Volume 42 Issue 8, August 2021

Schematic diagram of the role of FOXO3a in TMZ-induced BNIP3-mediated mitophagy. TMZ treatment induced the excessive generation of mitochondrial superoxide. The overproduction of mitochondrial superoxide not only resulted in mitochondrial depolarization and AIF translocation from mitochondria into nuclei but also led to intracellular accumulation of ROS and ROS-dependent DNA DSBs. Within nuclei, AIF could be recruited to γH2AX that are generated when DNA DSBs occur and could act as a nuclease to degrade DNA (chromatinolysis). Thus, mitochondrial superoxide contributes to TMZ-triggered glioma cell death. On the other hand, the expression of the transcription factor FOXO3a was upregulated by ROS and promoted the expression of BNIP3 and ATG5. BNIP3 was distributed to damaged mitochondria, and ATG5 initiated the formation of phagophores.
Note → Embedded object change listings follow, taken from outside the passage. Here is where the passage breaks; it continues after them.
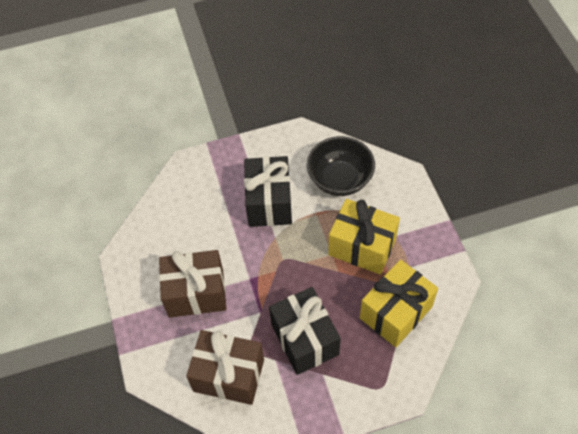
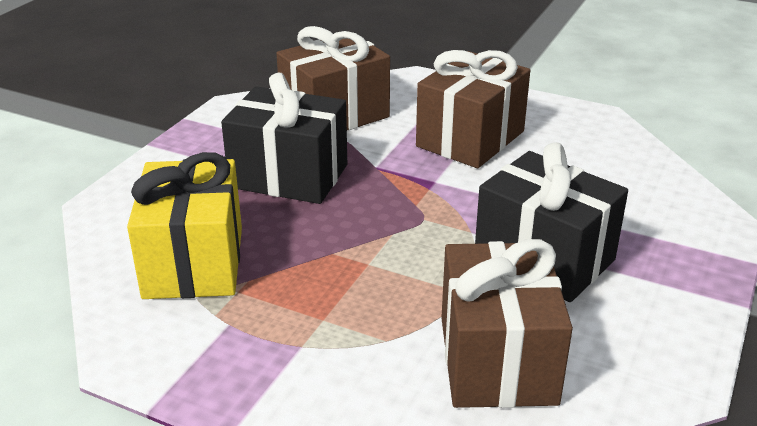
camera: 130 degrees right, 25 degrees down
(340, 179) = (497, 360): black bowl -> brown gift
(362, 247) = (335, 299): yellow gift -> none

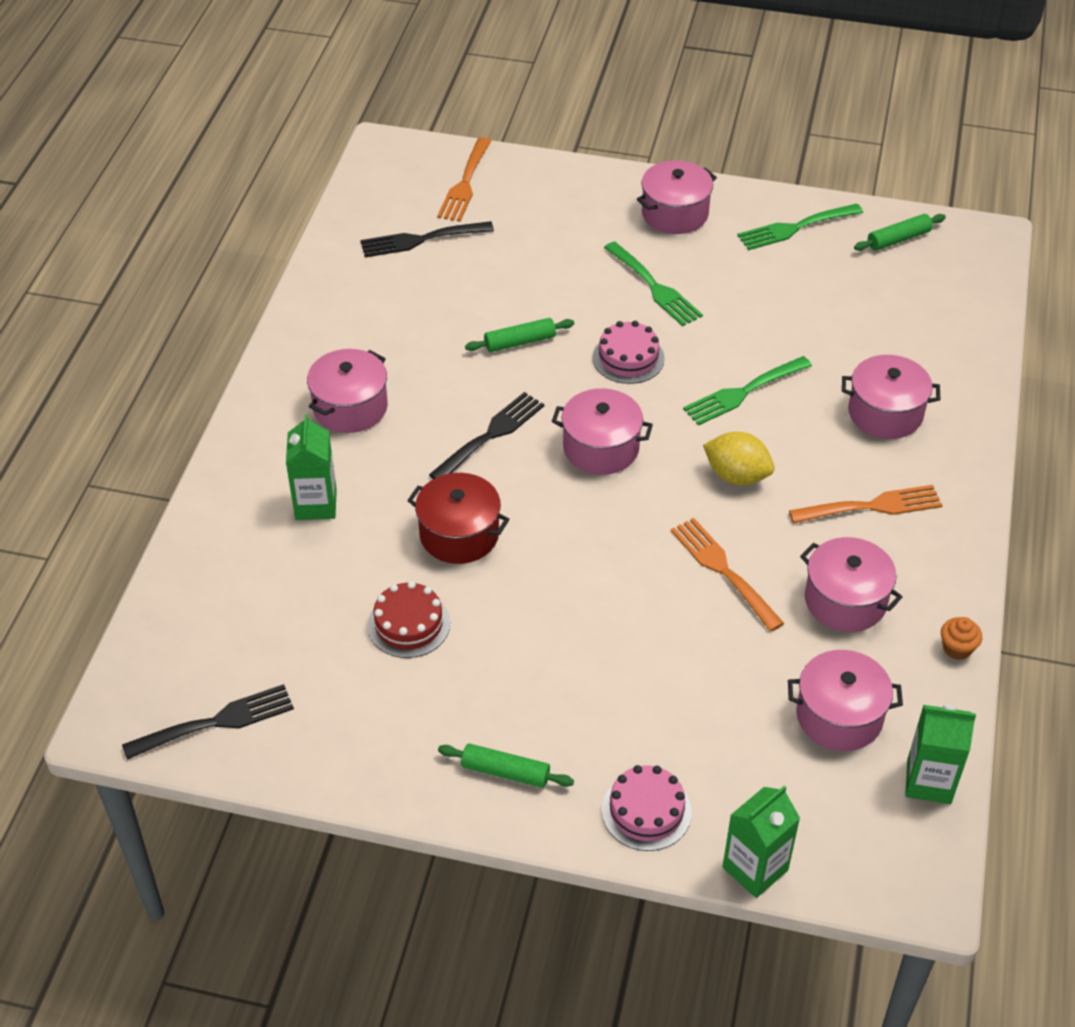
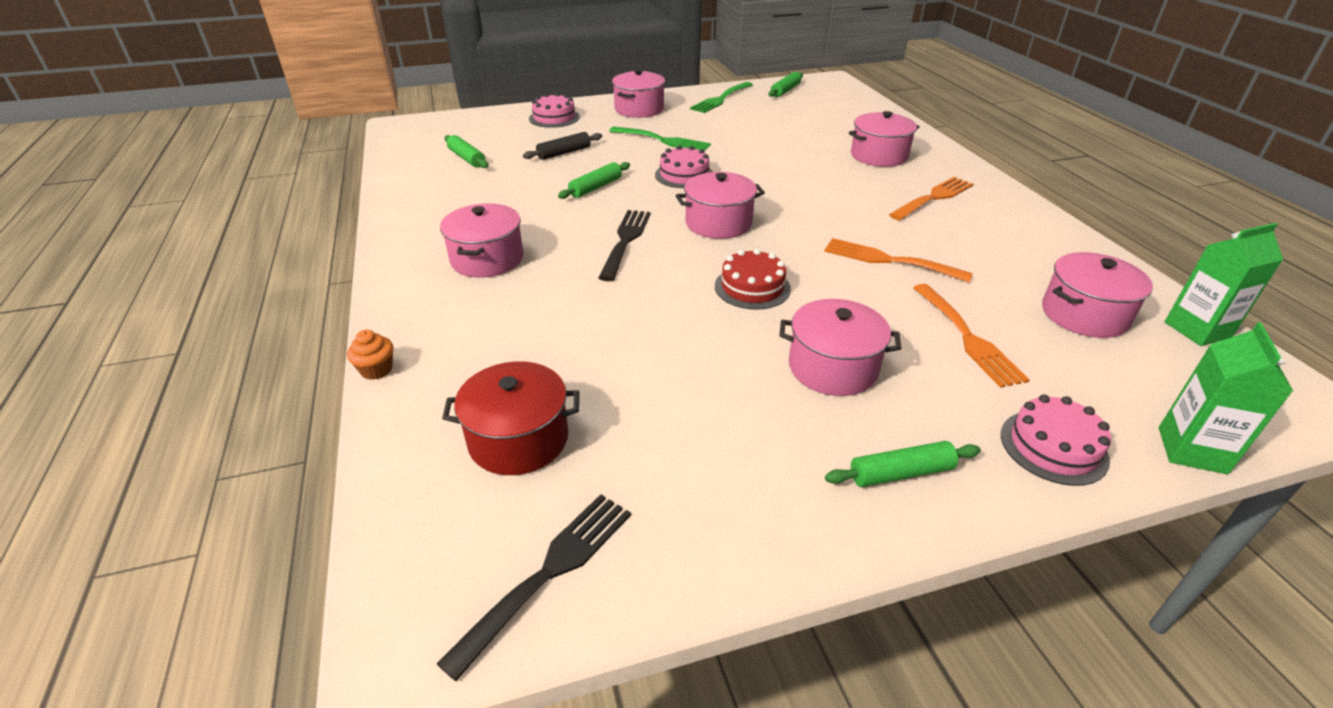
camera: 30 degrees left, 10 degrees down
(316, 504) = (509, 332): green carton -> none
(409, 624) = (682, 388): red cake -> red cake (752, 287)
(420, 240) = (467, 158): black fork -> green rolling pin
(459, 534) = (662, 308): red pot -> red pot (518, 439)
(465, 184) = (477, 127): orange fork -> orange fork (968, 338)
(528, 268) = (564, 153): none -> black rolling pin
(562, 195) = (554, 118): none -> pink cake
(737, 476) = (830, 209): yellow lemon -> none
(743, 392) = (781, 170): green fork -> none
(845, 600) = (989, 248): pink pot -> pink pot (832, 367)
(957, 648) = (1090, 248): orange cupcake -> orange cupcake (376, 370)

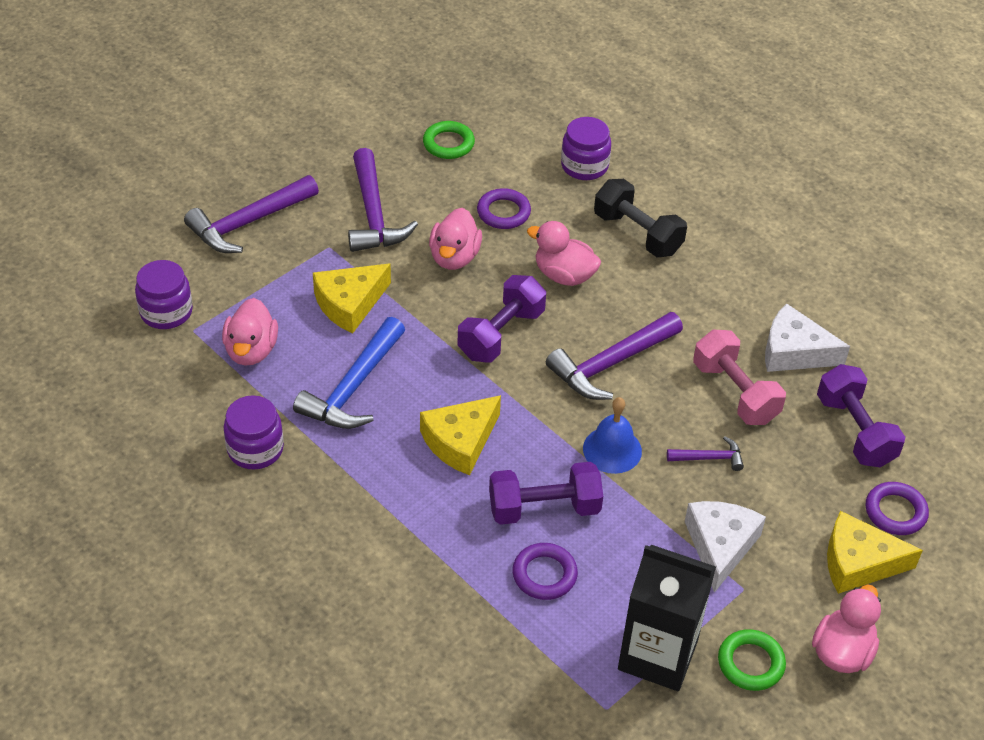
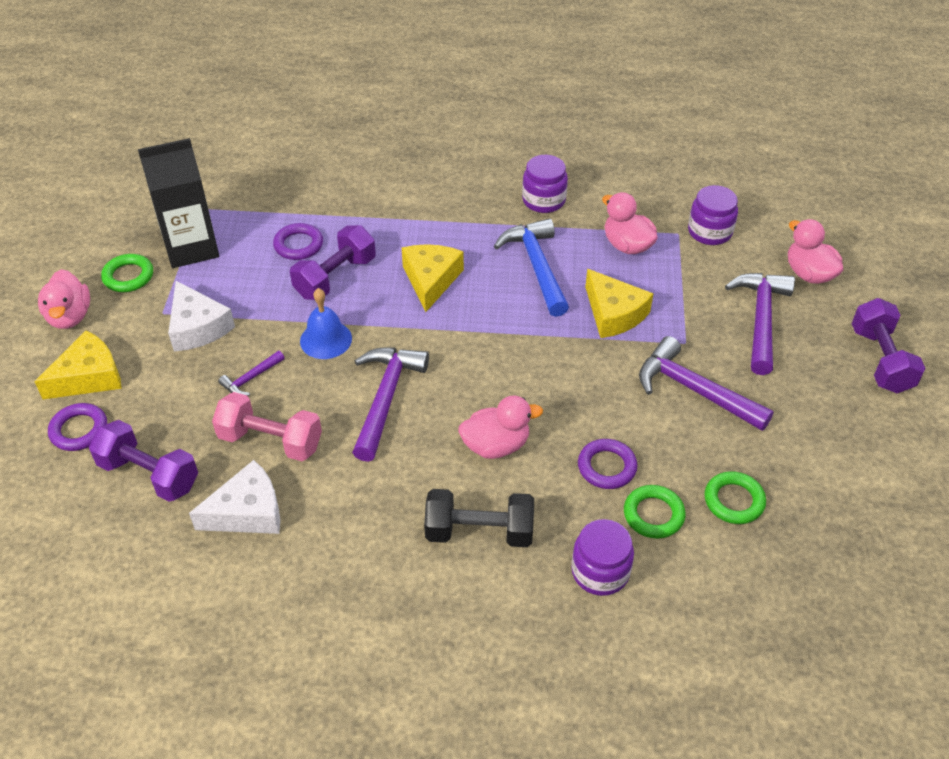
camera: 140 degrees right, 0 degrees up
(349, 304) = (613, 314): yellow cheese -> yellow cheese turned 135 degrees clockwise
(454, 257) = (592, 399): pink duck -> pink duck (809, 274)
(501, 334) = (488, 365): purple dumbbell -> purple dumbbell (880, 360)
(510, 170) = (653, 514): none -> green ring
Then, the mitochondria primed by BNIP3 were engulfed by phagophores to form mitophagosomes, and mitophagosomes fused with lysosomes to form mitolysosomes. Within mitolysosomes, mitochondria are eventually degraded by enzymes released from the lysosomes. Thus, autophagic removal of mitochondria with increased superoxide levels inhibited TMZ-induced glioma cell death via suppression of mitochondria-related oxidative stress. Taken together, these data show that FOXO3a protects glioma cells against temozolomide-induced DNA double-strand breaks via promotion of BNIP3-mediated mitophagy.